As expected in Spain the Supreme Court’s encroachment into the field of “political re-education”, has been applauded in Spain’s mainstream media. As usual, only a handful of leading intellectuals and legal experts have protested. Fascism is still anchored in Spain’s political culture. One credited Constitutional Law professor, Javier Pérez Royo, describes the step taken by the court as “Maoist” and associates the call made by judges on prisoners to show repentance with the concept of ideological brainwashing as practised in China against the Uyghurs today or in Brezhnev’s Soviet Union against dissidents. Pérez Royo sees the call for “express conformity” as a form of humiliation practised in totalitarian countries and argues that the interpretation by Spain’s Social Democrats and Supreme Court of the Spanish Constitution (Article 25), was never intended for what he describes as the political brainwashing of dissidents into “correct thinking”, a phenomenon he claims to be occurring in today’s “Social Democratic” Spain.
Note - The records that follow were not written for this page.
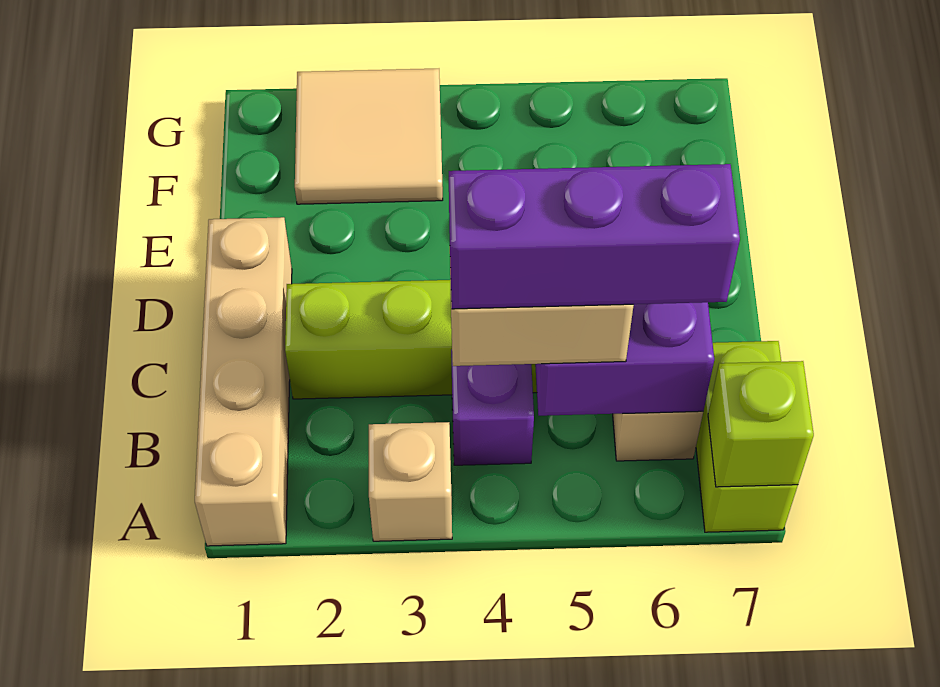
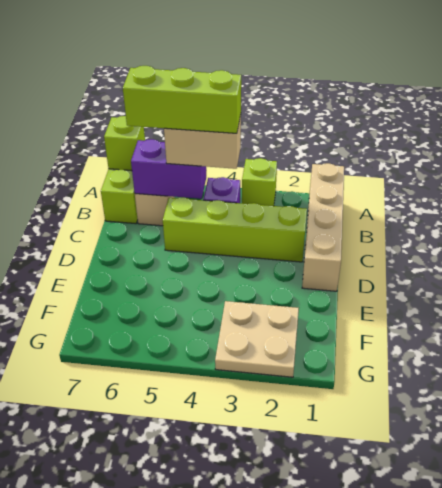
tan brick A3 level 1 -> lime brick A3 level 1
purple brick B4:B6 level 4 -> lime brick B4:B6 level 4
tan tile F2:G3 level 1 -> tan plate F2:G3 level 1

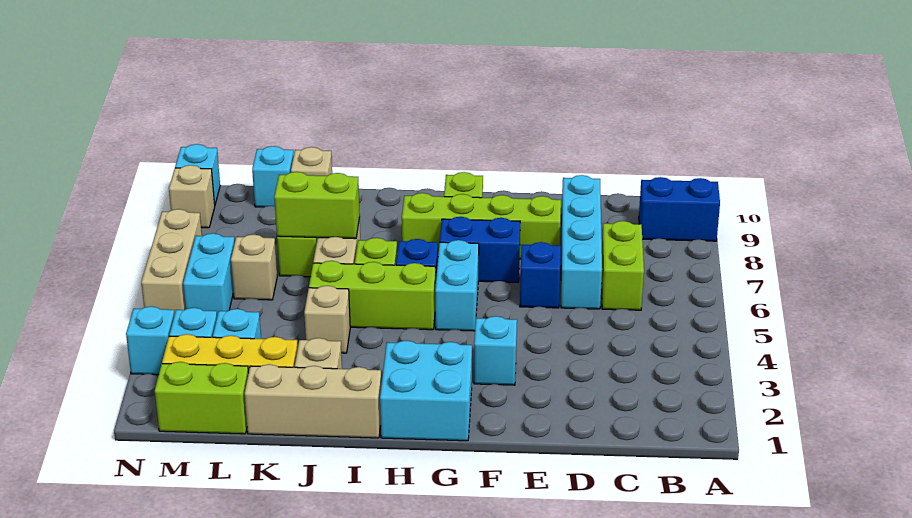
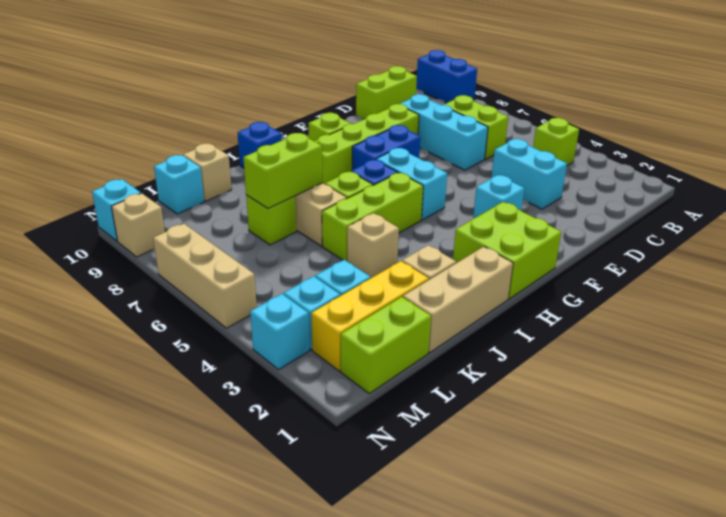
blue brick A9:B9 level 1 -> blue brick A9:A10 level 1
none -> lime brick B4 level 1
none -> lime brick C10:D10 level 1
cyan brick D6:D9 level 1 -> cyan brick D6:D8 level 1
blue brick E6 level 1 -> blue brick I10 level 1
cyan brick G1:H2 level 1 -> lime brick G1:H2 level 1
tan brick L6 level 1 -> none
cyan brick M5:M6 level 1 -> cyan brick D3:D4 level 1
Pérez Royo argues that the unbridled calls in this direction by the State prosecutor – whom prime minister Sánchez once boasted to be a pawn at his orders – indicates that the initiative is not a mere whim of the Supreme Court, but part of a larger plan to “re-educate” Catalan political dissidents into “correcting” their ideology. It is what Pérez Royo refers to as “political humiliation” in clear contradiction with international law and United Nation’s doctrine. For example, Article 19 of the International Covenant on Civil and Political Rights, signed by Spain, clearly states that “everyone shall have the right to hold opinions without interference”. Article 26 also insists that no forms of discrimination are to be tolerated against people for holding political or other opinions. Yet only when they have been re-educated, says the Supreme Court, can they be allowed to enjoy the policies entitled other convicts to. But this is the European Union where the powerful determine how law is intepreted.
In consequence, with its doctrine, the Supreme Court prosecutor has called upon the penitentiary surveillance judges to immediately cancel the Catalan prisoners’ permits to work out of the prison’s premises. Permits awarded to look after an elderly mother, run a business, work with a Bosnian NGO or teach at the University are now seen as “unsuitable” for those convicted of “sedition”. Apparently they are not conducive to shedding “seditious temptations” or discarding independentist ideas, he claims. “Seditious” Dolors Bassa cannot look after her mother. In contrast, there seem to have been no objections about excarcerating Rosalia Iglesias (ex-PP official Luis Bárcena’s wife) so that she could look after her 30-year-old son despite her 15-year sentence for corruption and embezzlement. No re-education was called for here. Is the ECHR going to turn a blind eye to that too?
The Supreme Court has no intention of lessening its pressure on the independence movement on ideological, rather than strictly criminal grounds, but then that is what fascism is about.
Needless to say, the Supreme Court takes shelter in the claim that the Spanish politicians are not seen as political prisoners, but common delinquents. Isn’t that just what China says about the Uyghurs?